Chapter 7
Damian walked me out of the principal’s office as if he owned the school.
The worst part was that everyone acted like he did.
Students stepped aside. Teachers lowered their voices. Even the air felt better behaved around him.
“What class do you have next?” he asked.
I pulled my schedule from my bag. “Physics.”
His eyes lit with amusement. “Perfect.”
“That sounds threatening.”
“You will understand.”
We stopped outside a classroom where a familiar male voice carried through the door. I looked at Damian.
“No,” I said.
“Yes.”
I opened the door and found Sebastian Blackwell standing at the board in a blue shirt rolled to his elbows, looking far too attractive to be a responsible adult in a classroom.
Of course.
My mother had kissed my physics teacher.
Life had become a bad joke with excellent wardrobe choices.
“Professor Blackwell,” Damian said from behind me. “I am bringing Miss Vale. She has been selected for the student competition.”
Every face turned toward us.
My skin prickled.
Sebastian’s expression flickered, but he recovered quickly. “Thank you, Mr. Ashford. Eleanor, introduce yourself and take a seat.”
“My name is Eleanor Vale,” I said. “I am from Cornwall.”
I moved toward an empty seat, but Damian caught my arm. His touch sent that same spark through me.
I looked up.
He leaned close enough that only I could hear him. “Tomorrow, the pickup point is one block from here. Do not be late.”
“I am never late.”
His gaze dropped to my mouth. “We will see.”
He left.
The room exhaled.
I sat beside a blue-eyed boy who had been watching me since lunch. He looked like the kind of student girls wrote initials about in notebooks.
“Hi,” he whispered. “I’m Adrian.”
“Eleanor.”
“You know Damian Ashford?”
“No. He keeps appearing against my will.”
Adrian laughed under his breath.
Sebastian resumed the lesson, talking about physical constants and prefixes. I tried to listen. I really did. But my eyes kept drifting toward him, then toward the door Damian had used.
Why had people been afraid of him?
Why had Sebastian lowered his gaze for half a second?
And why did Damian seem larger when he was angry, as if something inside him pressed against his skin?
“Miss Vale,” Sebastian said.
I blinked. “Yes?”
“Are you with us?”
“Unfortunately.”
A few students laughed.
“What was I explaining?”
“Physical constants and capacitance prefixes. You were about to define their use in measurement conversion.”
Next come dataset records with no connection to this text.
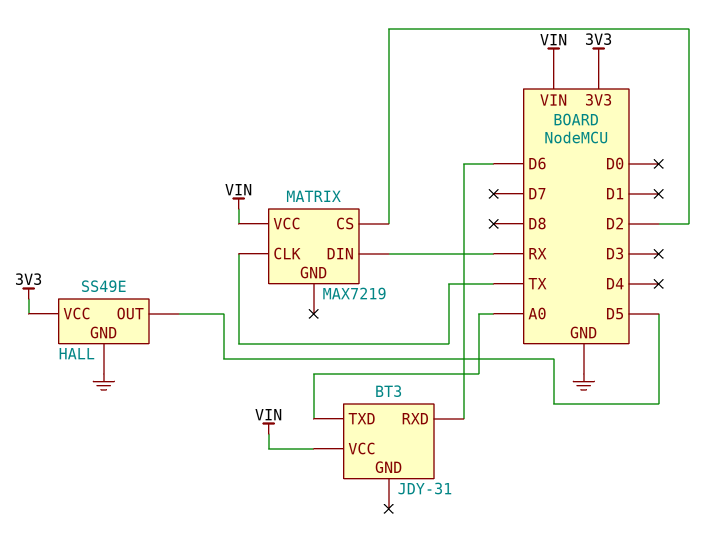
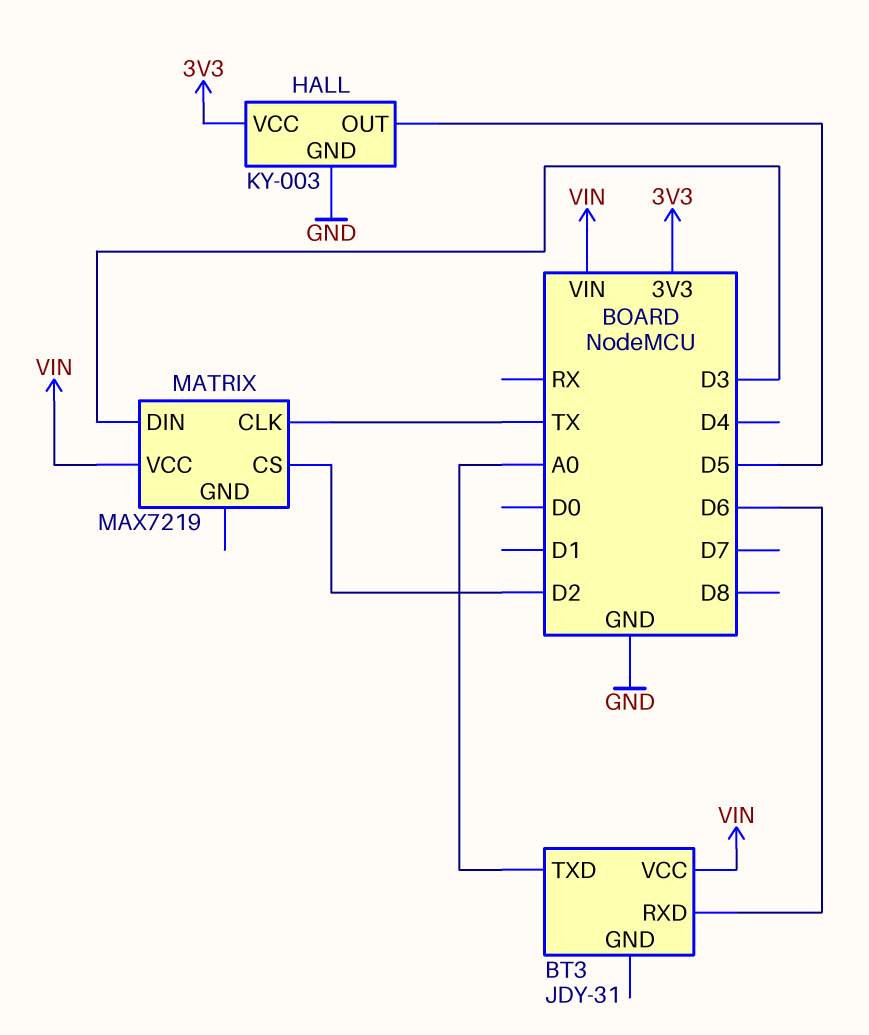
HALL: SS49E -> KY-003
MATRIX pin DIN: RX -> D3

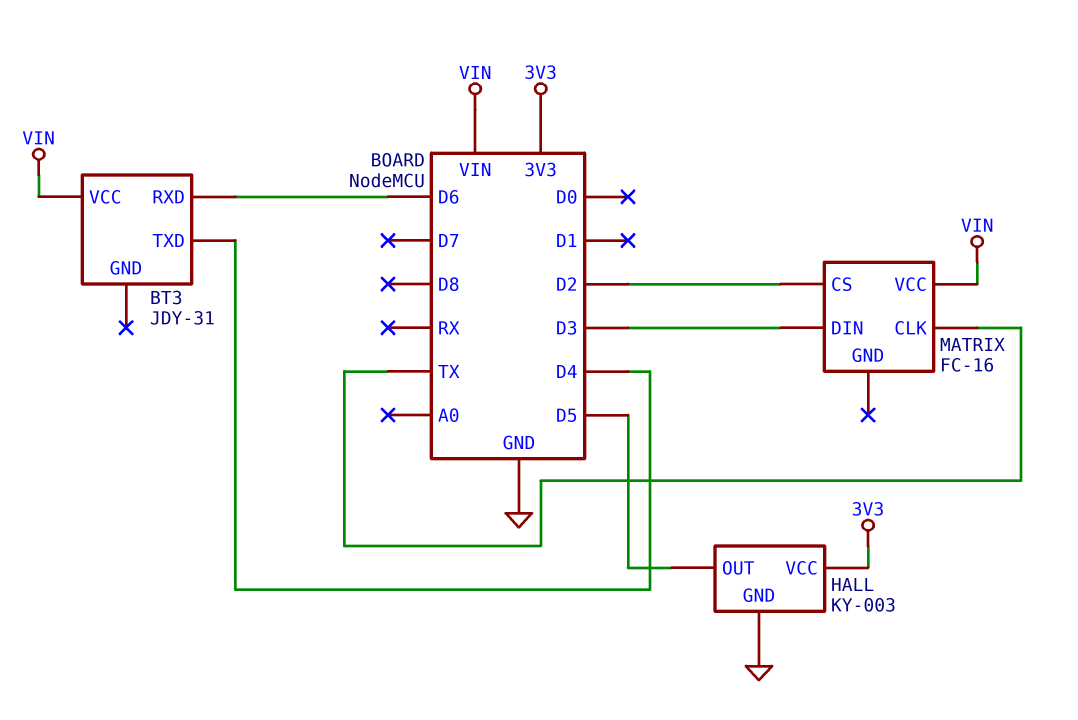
BT3 pin TXD: A0 -> D4
MATRIX: MAX7219 -> FC-16

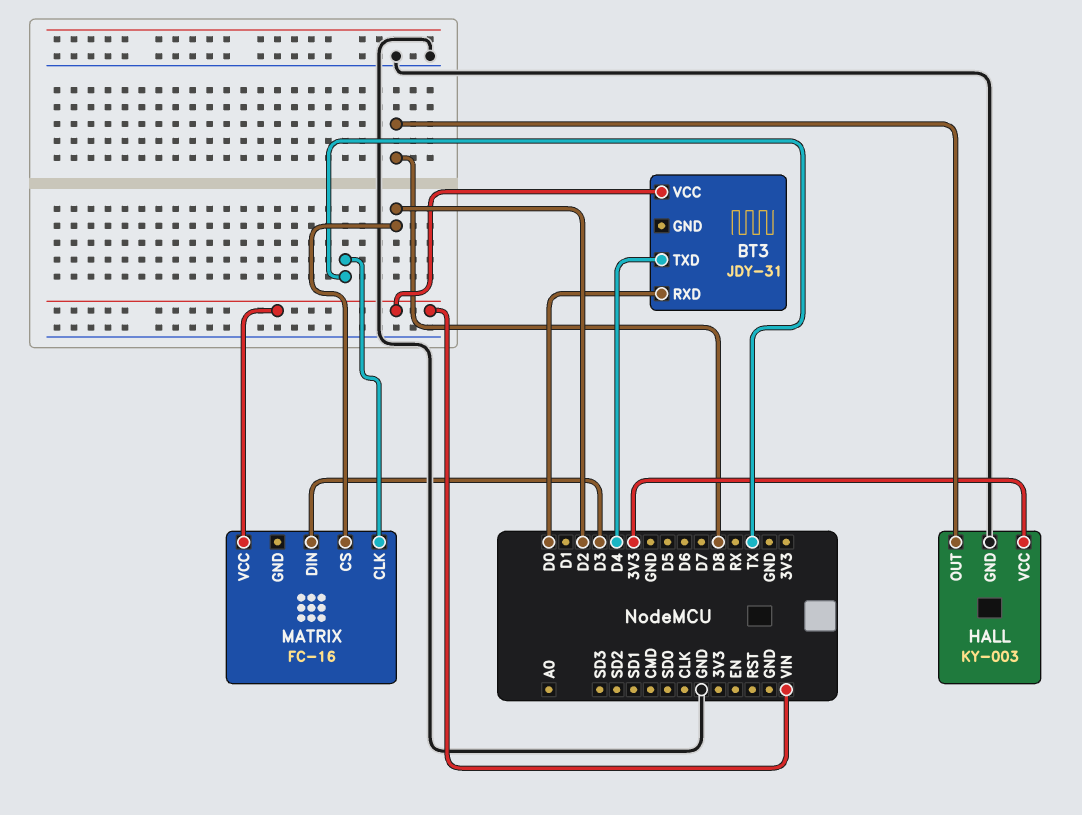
BT3 pin RXD: D6 -> D0
HALL pin OUT: D5 -> D8

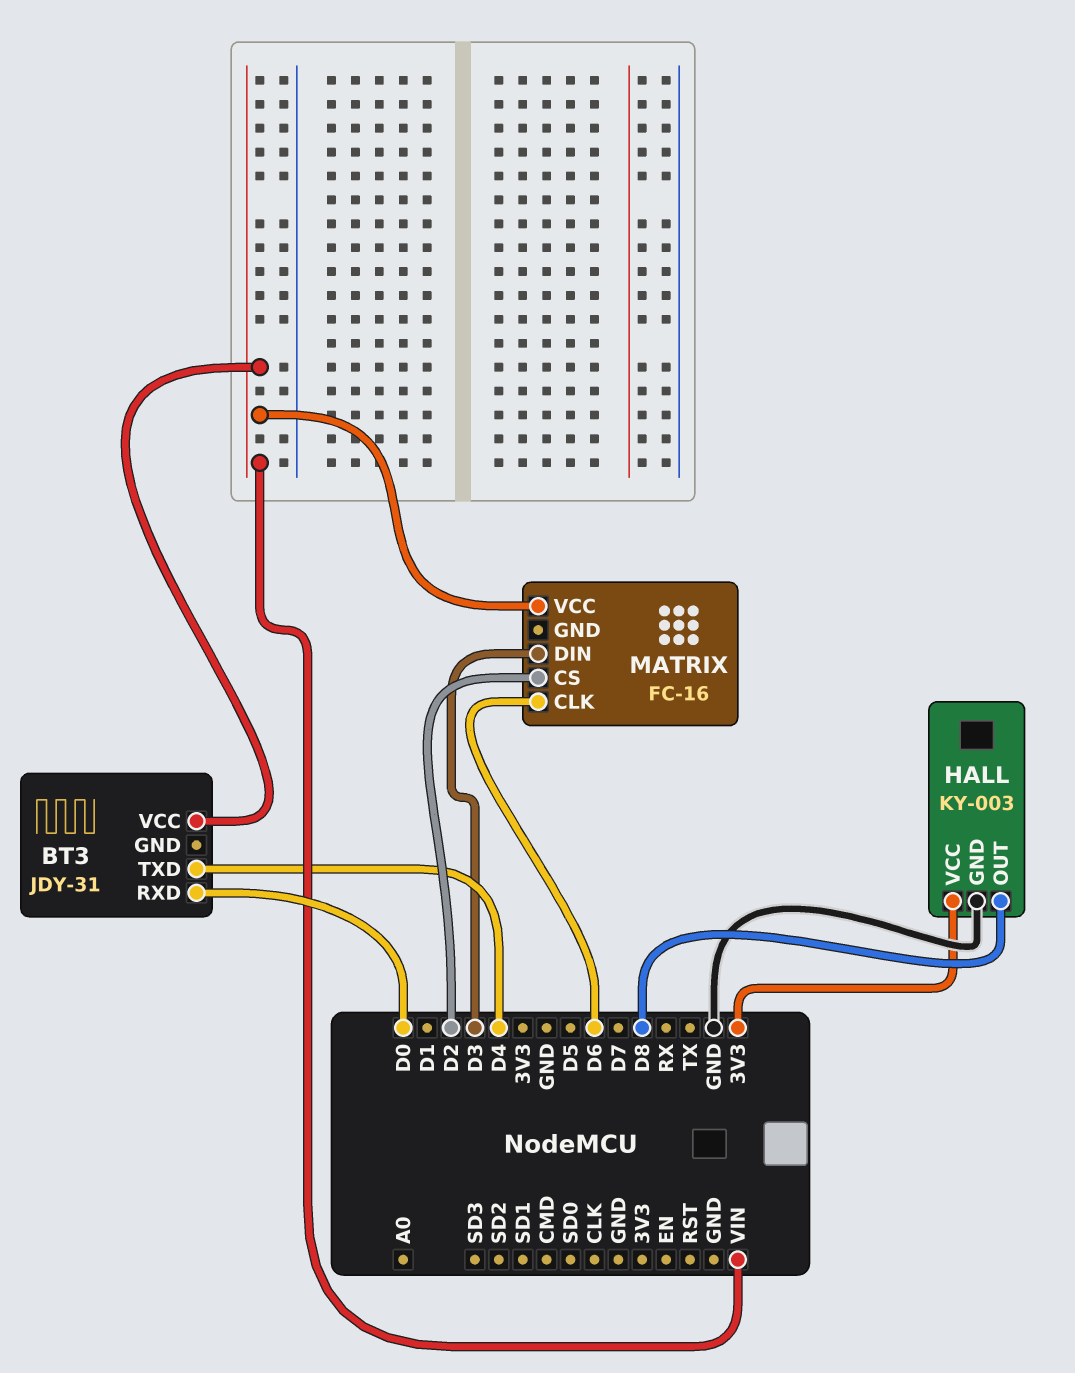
MATRIX pin CLK: TX -> D6

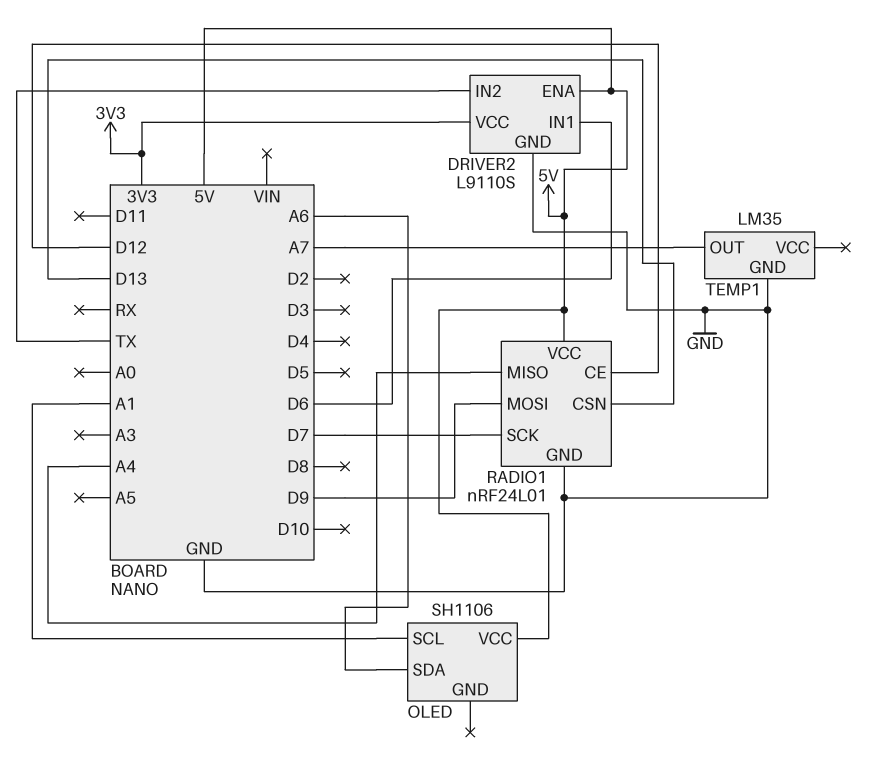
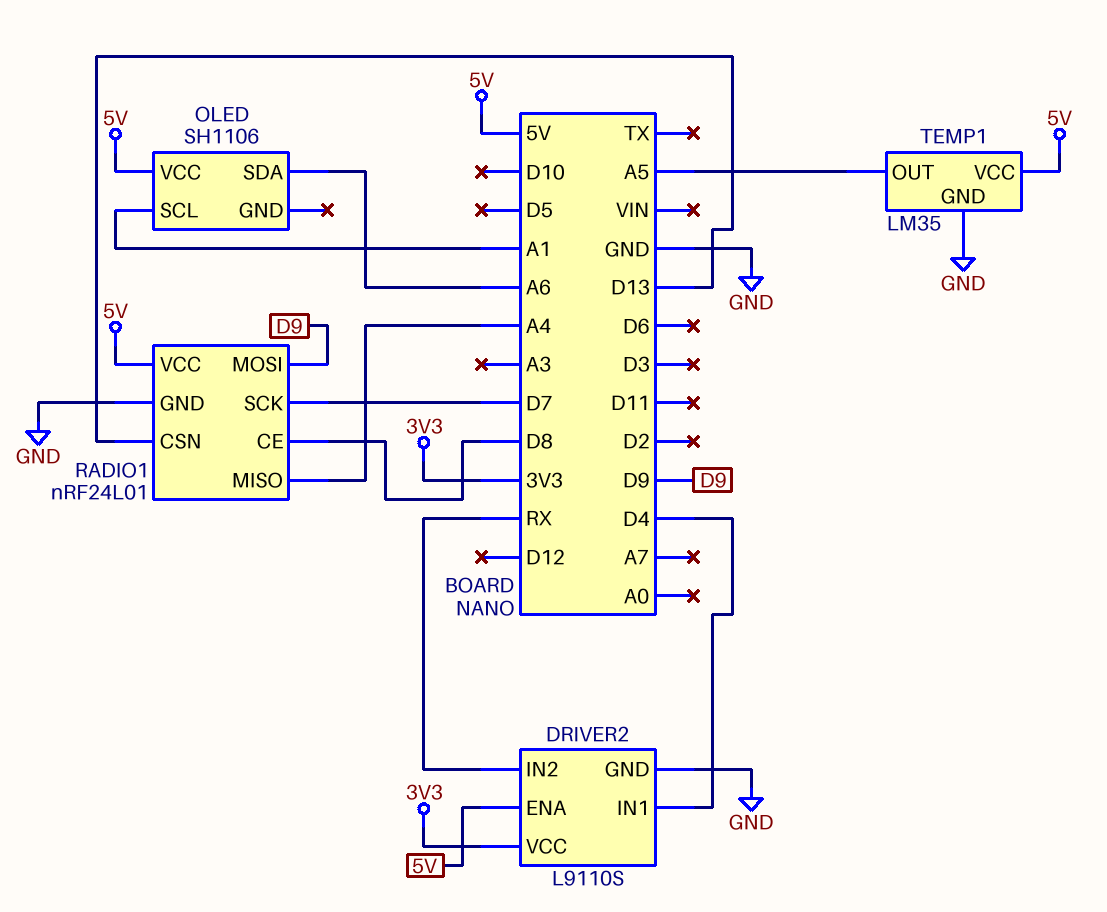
DRIVER2 pin IN1: D6 -> D4
DRIVER2 pin IN2: TX -> RX
RADIO1 pin CE: D12 -> D8
TEMP1 pin OUT: A7 -> A5
TEMP1 pin VCC: none -> 5V

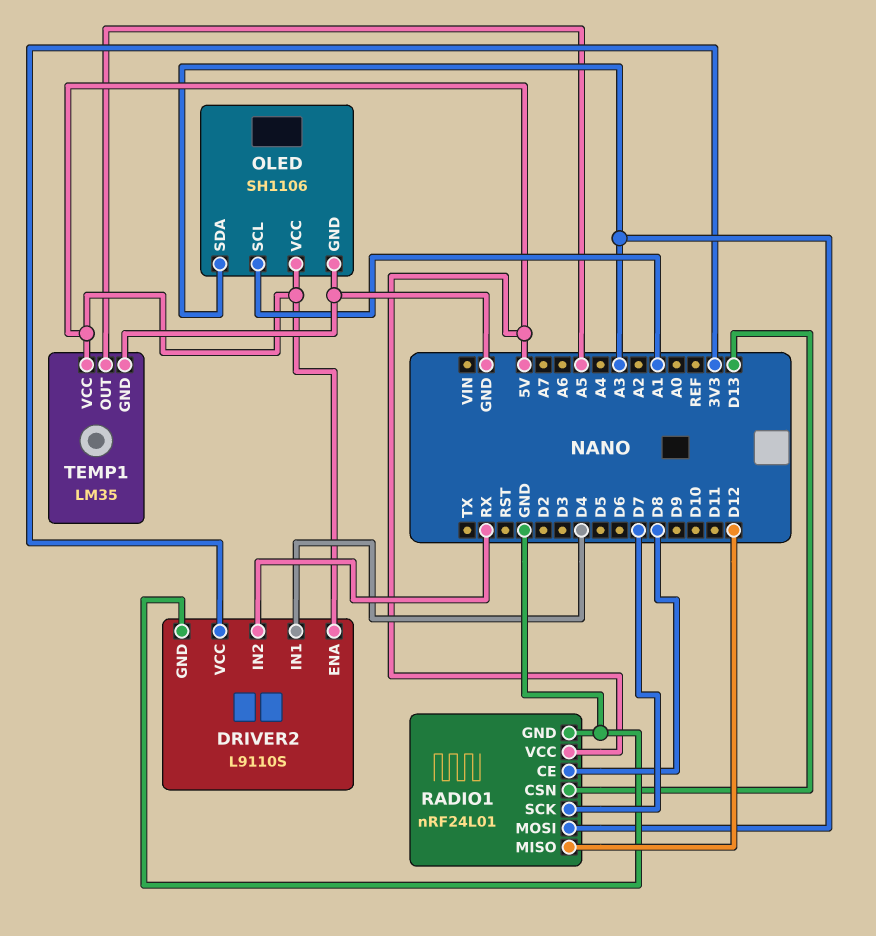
OLED pin GND: none -> GND
OLED pin SDA: A6 -> A3
RADIO1 pin MISO: A4 -> D12
RADIO1 pin MOSI: D9 -> A3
His brows lifted. “Correct.”
I smiled sweetly.
The day dragged after that.
By the time I returned home, my mother had discovered whiskey, sadness, and old songs. I told her about the competition. She smiled too much, said she was proud, then spent the night singing like a heartbroken widow in a flooded opera.
I woke on the living room floor to cold water soaking my sleeve.
At first, I thought I was dreaming.
Then I sat up.
The living room was flooded.
Water stretched across the floorboards. Shopping bags clogged the kitchen sink. The tap was still running. My mother slept on the sofa with her mouth open and an empty bottle beside her.
I turned off the tap and stared at the damage.
Then I leaned close to her ear.
“Margaret!”
She shot up, groaning. “What?”
“What happened?”
She rubbed her head. “Lower your voice.”
“The house is underwater.”
“I will clean it.”
“You spent money we do not have, flooded a mansion we do not fully own, and somehow I am the one with a school competition today.”
“I am the mother,” she snapped.
“And I am the daughter who keeps rescuing you.”
The words landed hard.
Her face changed.
For a second, guilt flashed between us.
I did not wait for it to grow. I went upstairs, hit my head on a box, and collapsed on the floor.
My last thought before sleep dragged me under was simple.
If I missed Damian’s pickup, maybe fate would finally leave me alone.